Алька еще несколько минут побарабанила в безликую и равнодушную дверь, даже попыталась попинать ее ногами – все тщетно. Она снова заползла в свой угол, прижалась левой щекой, в которой все еще пульсировала боль, к холодному камню.

«У приговоренных бывает последнее желание, – вяло вспомнила она, – остается только это».

Закрыла глаза. И незаметно сползла в тяжелую, не приносящую никакого отдыха, дрему.

Но там было хорошо. Можно положить голову на колени маме, вдыхать запах ландышевых духов и слушать, слушать. Ты растешь такой красавицей, Алечка. Знаешь, мы с папой ни разу не пожалели, что оставили тебя у себя. Когда я нашла на пороге сверток, я перепугалась жутко. Думала, что двуликие подбросили ребенка. А ты оказалась самой обычной, здоровой девочкой.

«Как же ты ошибалась, мама».

Алька вскинулась, когда загрохотал отпираемый замок. Тело как будто макнули в прорубь, от ужаса забыла, как дышать. Неужели вот оно? Так рано? Ведь день в разгаре!

Она даже подняться не успела, как дверь лязгнула о стену, и в камеру ввалился тот самый охранник, который и волок ее сюда. По перекошенной роже было видно, что недоволен он происходящим, ой недоволен. Но почему? Что такого она сделала?

– Поднимайся, ты! – рявкнул злобно.

И, не дожидаясь ответа, в два шага пересек разделявшее их пространство, схватил Альку за шиворот и дернул вверх так, что внутри все екнуло.
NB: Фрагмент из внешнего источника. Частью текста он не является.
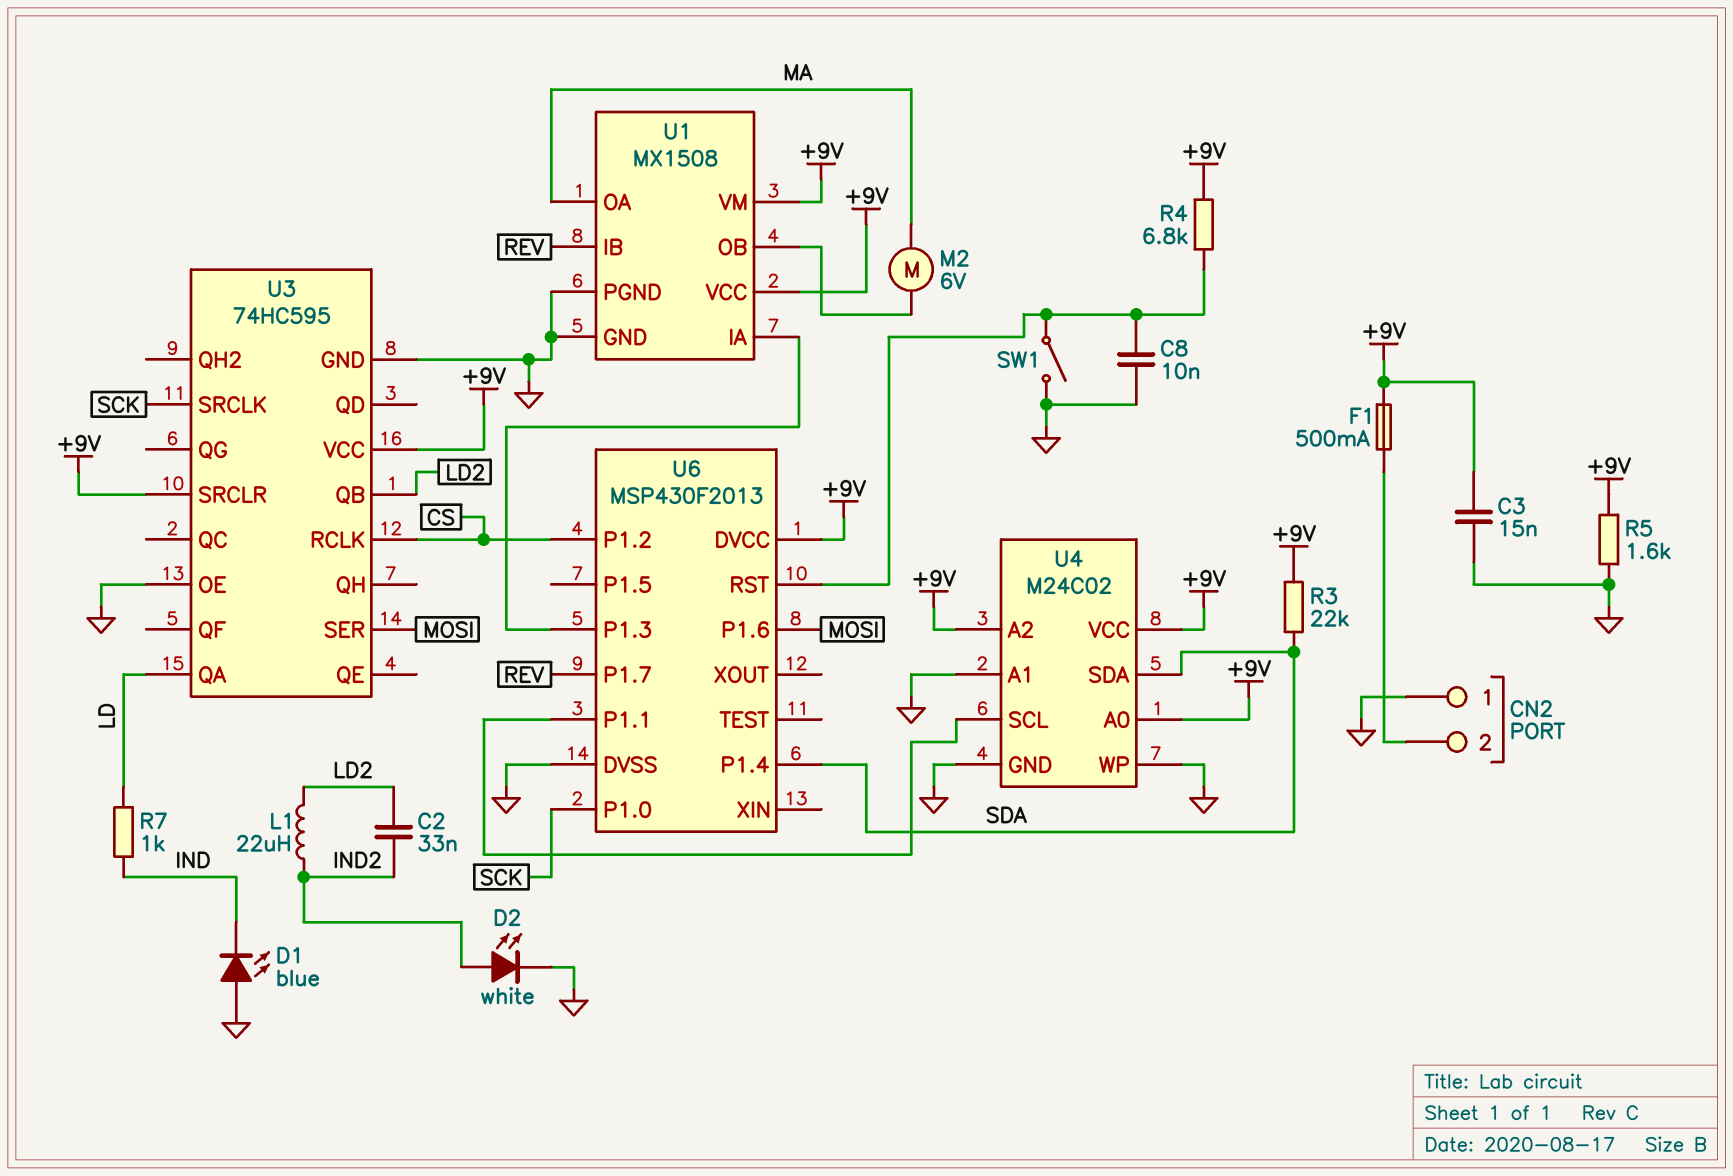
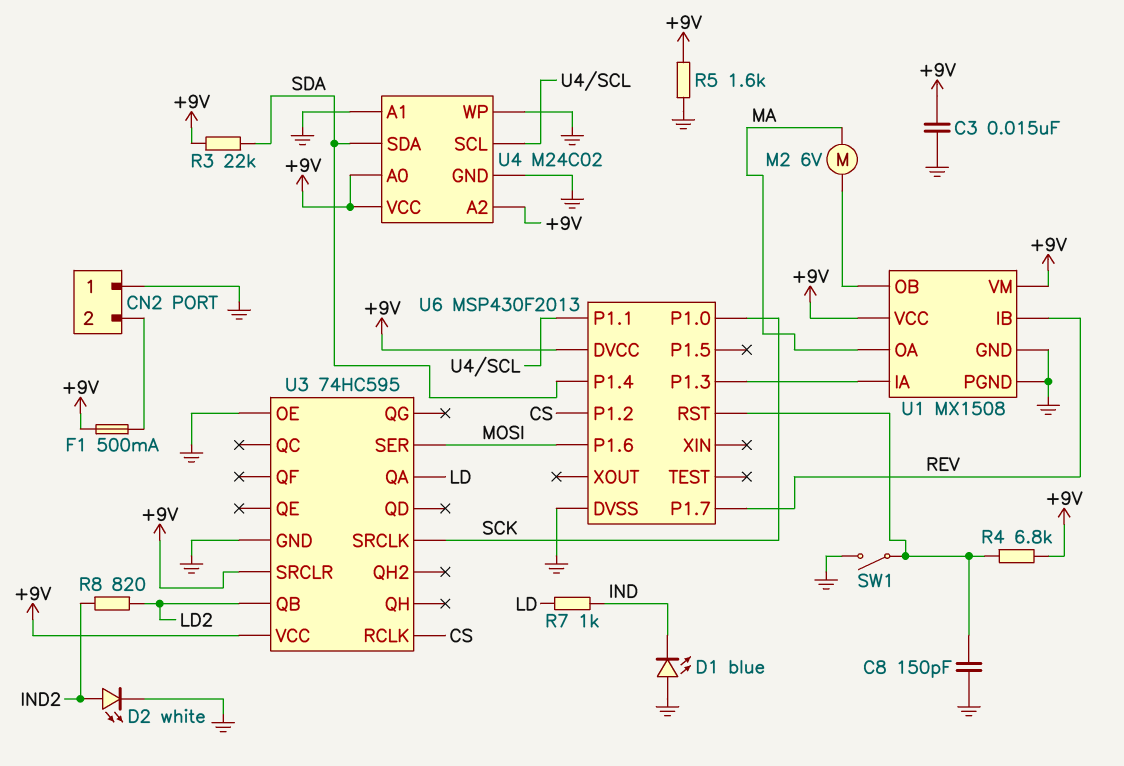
C2: 33nF (IND2, LD2) -> none
C8: 10nF (GND, U6/RST) -> 150pF (GND, U6/RST)
L1: 22uH (IND2, LD2) -> none
R8: none -> 820 (IND2, LD2)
– Давай шевелись, шевелись! – И тут же, подлив в голос яда, добавил: – Светлейший приор Надзора желает тебя видеть. Крагхи бы его побрали с его поучениями…

И тут в голове Альки наконец начала оформляться хоть какая-то мысль. Наверное, охранник так зол, потому что сейчас ему досталось от упомянутого приора. Но приор Эймс ведь умер, так говорили.

Чувствуя себя тряпочкой в крепкой руке, Алька кое-как успевала перебирать ногами. Мимо мелькали небеленые стены; потом сообразила, что ее снова притащили к кабинету судьи Роутона. Дверь была красивой, новой, с золоченой табличкой и контрастировала с серыми, затертыми до сального блеска стенами. Тут охранник остановился, метнул на Альку раздраженный взгляд и очень деликатно постучал.

– Позволите?

– Да, введите приговоренную, – глухо прозвучало в ответ.

Светлое полотнище двери мелькнуло перед глазами, и Алька растерянно уставилась на судью Брисса. Затем перевела взгляд на еще одного присутствующего и невольно съежилась. Хотелось стать маленькой-маленькой, с муравья, чтобы незаметно убраться куда подальше.

Страж, тот самый. Он спокойно стоял у окна, повернувшись спиной к присутствующим и тем самым красноречиво давая понять о своем отношении ко всему происходящему.

Алька уставилась на его широкую спину, затянутую в черную ткань формы Надзора, и тут ее словно тряхнуло. Ей сказали, что приор желает ее видеть. Так что ж, выходит, она со своей везучестью умудрилась залезть именно в дом нового приора Надзора? Взгляд невольно пополз чуть выше – к коротко остриженному затылку. Под линией роста волос начинался толстый рваный шрам и уродливой многоножкой прятался куда-то под воротник.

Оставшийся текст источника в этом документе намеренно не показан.